I. See what a Divine work creation is. Here, in this human hand beneath the angel's wing, do we see the procedure of the Divine work. All God's most beautiful things are related to use. Beauty and use are God's two anointed ministers to the world. In the gospel of utilitarianism, there is the hand without the wing; in the gospel of mysticism there is no man's hand under the wings.

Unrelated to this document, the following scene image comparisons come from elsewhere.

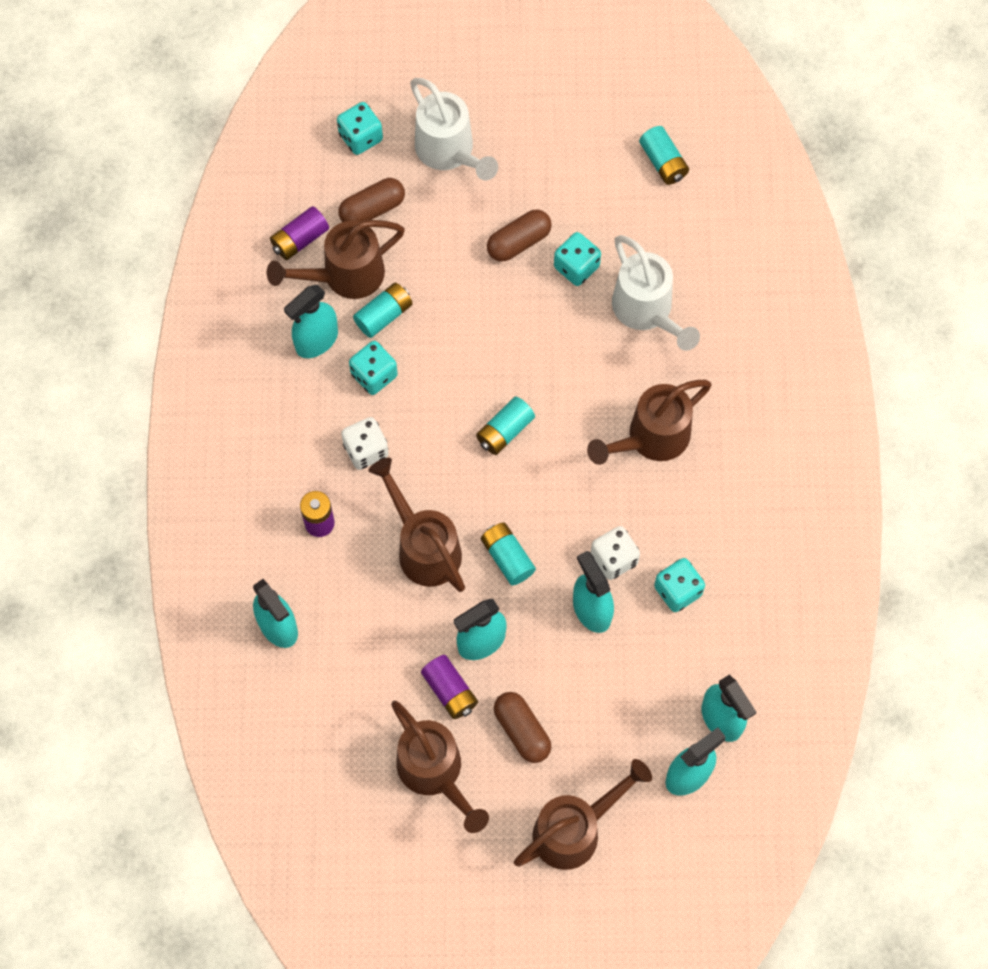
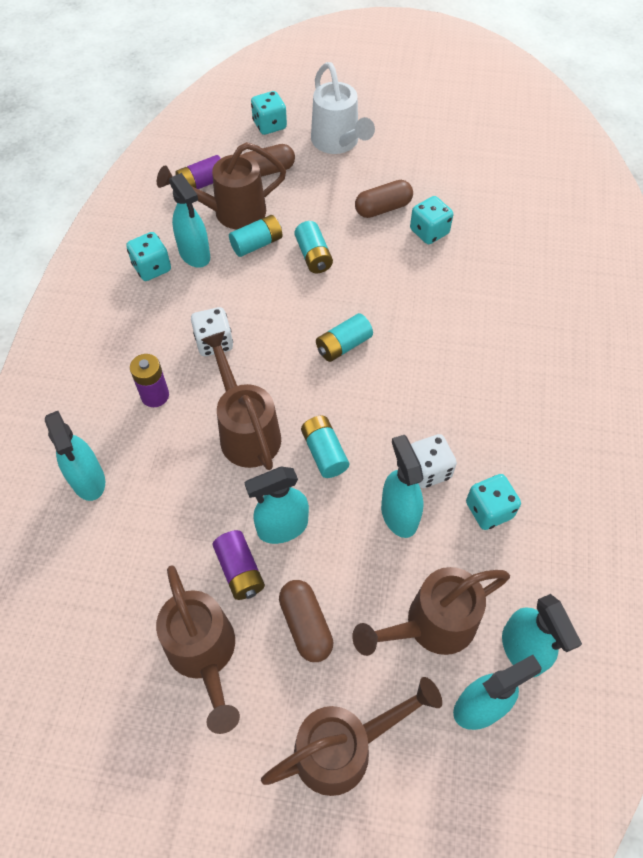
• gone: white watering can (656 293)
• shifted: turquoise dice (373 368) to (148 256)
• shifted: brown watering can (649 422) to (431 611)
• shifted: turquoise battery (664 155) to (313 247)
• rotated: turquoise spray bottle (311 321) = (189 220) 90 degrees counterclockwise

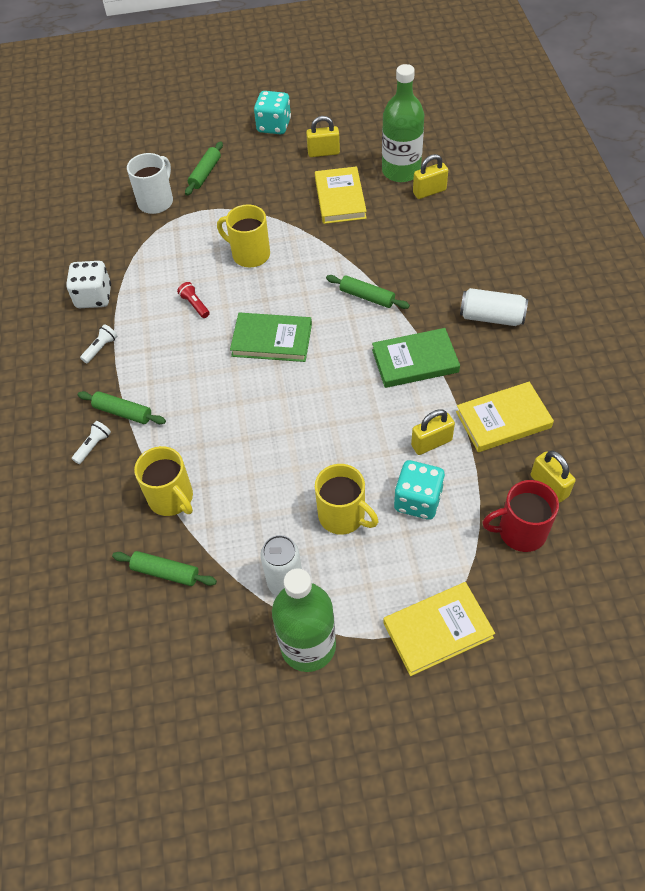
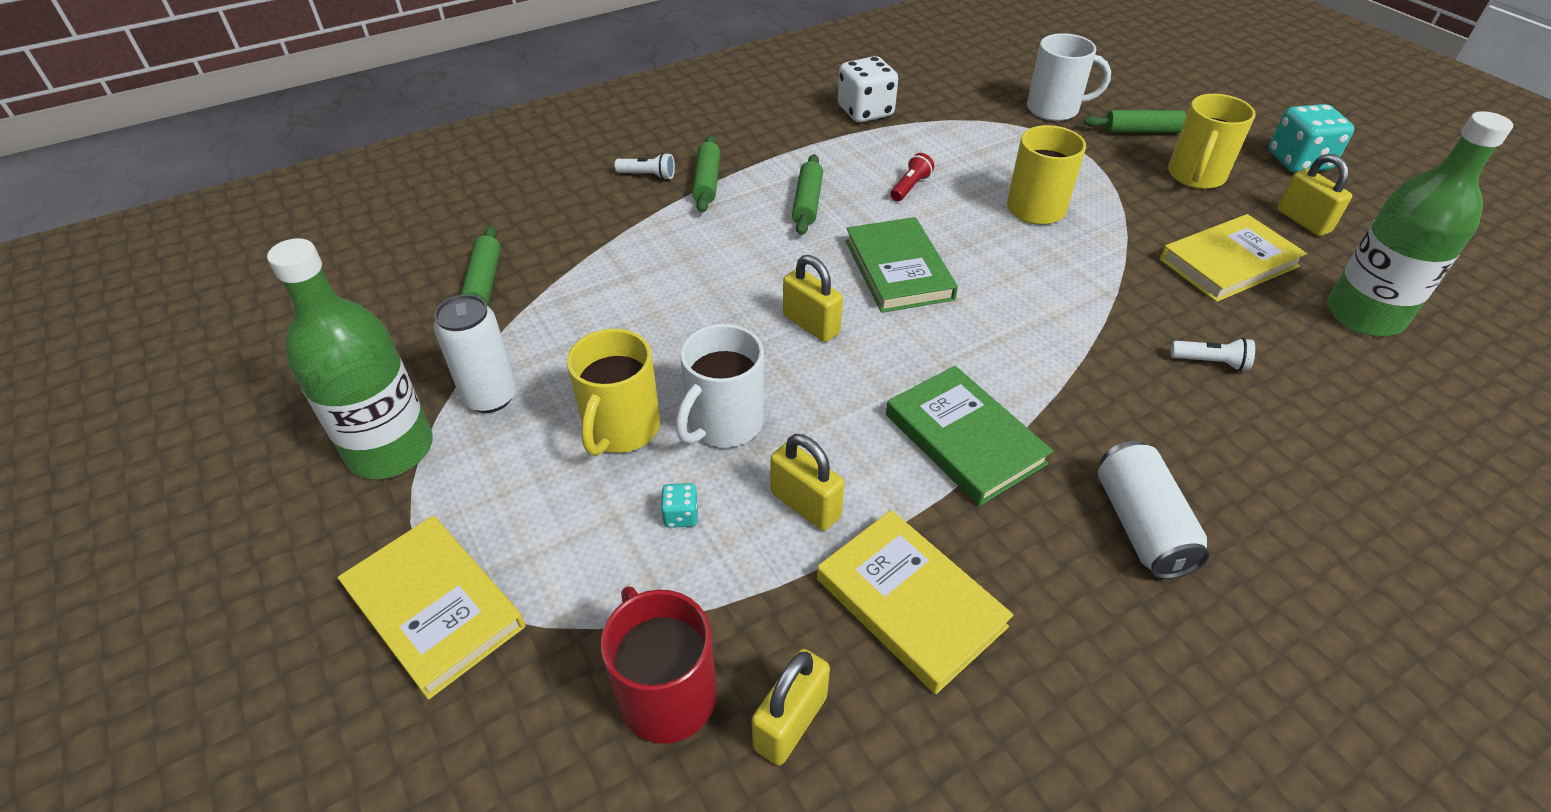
• new: white mug (719 385)
• shifted: white flashlight (98 343) to (1212 354)
• shifted: yellow mug (163 481) to (1211 141)
• shifted: green rolling pin (368 292) to (807 194)
• shifted: yellow padlock (430 176) to (813 298)
• scaled: turquoise dice (419 490) = (679 505) x0.45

II. See what Divine providence is. Man is the one manifold. (1) In the multiplicity of Divine operations we see the human hand beneath the angel's wing. From His exalted concealment God is constantly energizing by the human hand. This in all ages has been. (2) And is not our redemption a hand, the human hand beneath the Divine wing a hand stretched out, the "likeness of a man's hand beneath the cherubim"? What is the humanity of Jesus, but the human hand beneath the Divine wing? (3) This thought rebukes the many false modern notions of God. See in this God's own picture of His providence, and never be it ours to divorce that human from the Divine in God's being.

III. See in the human hand beneath the wing of the angel, the relation of a life of action to a life of contemplation. In our most exalted flights we need the human hand. And by the hand understand deeds, they administer even by bodily administration; but the hands under the wings show how they surpass the deeds of their action by the excellence of their contemplation.

IV. In a word, see what religion is. It is the human hand beneath the angel's wing. Has your religion a hand in it? It is practical, human, sympathetic. Has it a wing? It is lofty, unselfish, inclusive, Divine. Has it a hand? How does it prove itself? By embracing this hand, laying hold upon, by works. Has it a wing? How does it prove itself? By prayer, by faith, by heaven.

E. Paxton Hood, Preacher's Lantern,vol. i., p. 321.

Reference: Ezekiel 10:8. Homiletic Magazine;vol. x., p. 203.

Ezekiel 10:8

8 And there appeared in the cherubims the form of a man's hand under their wings.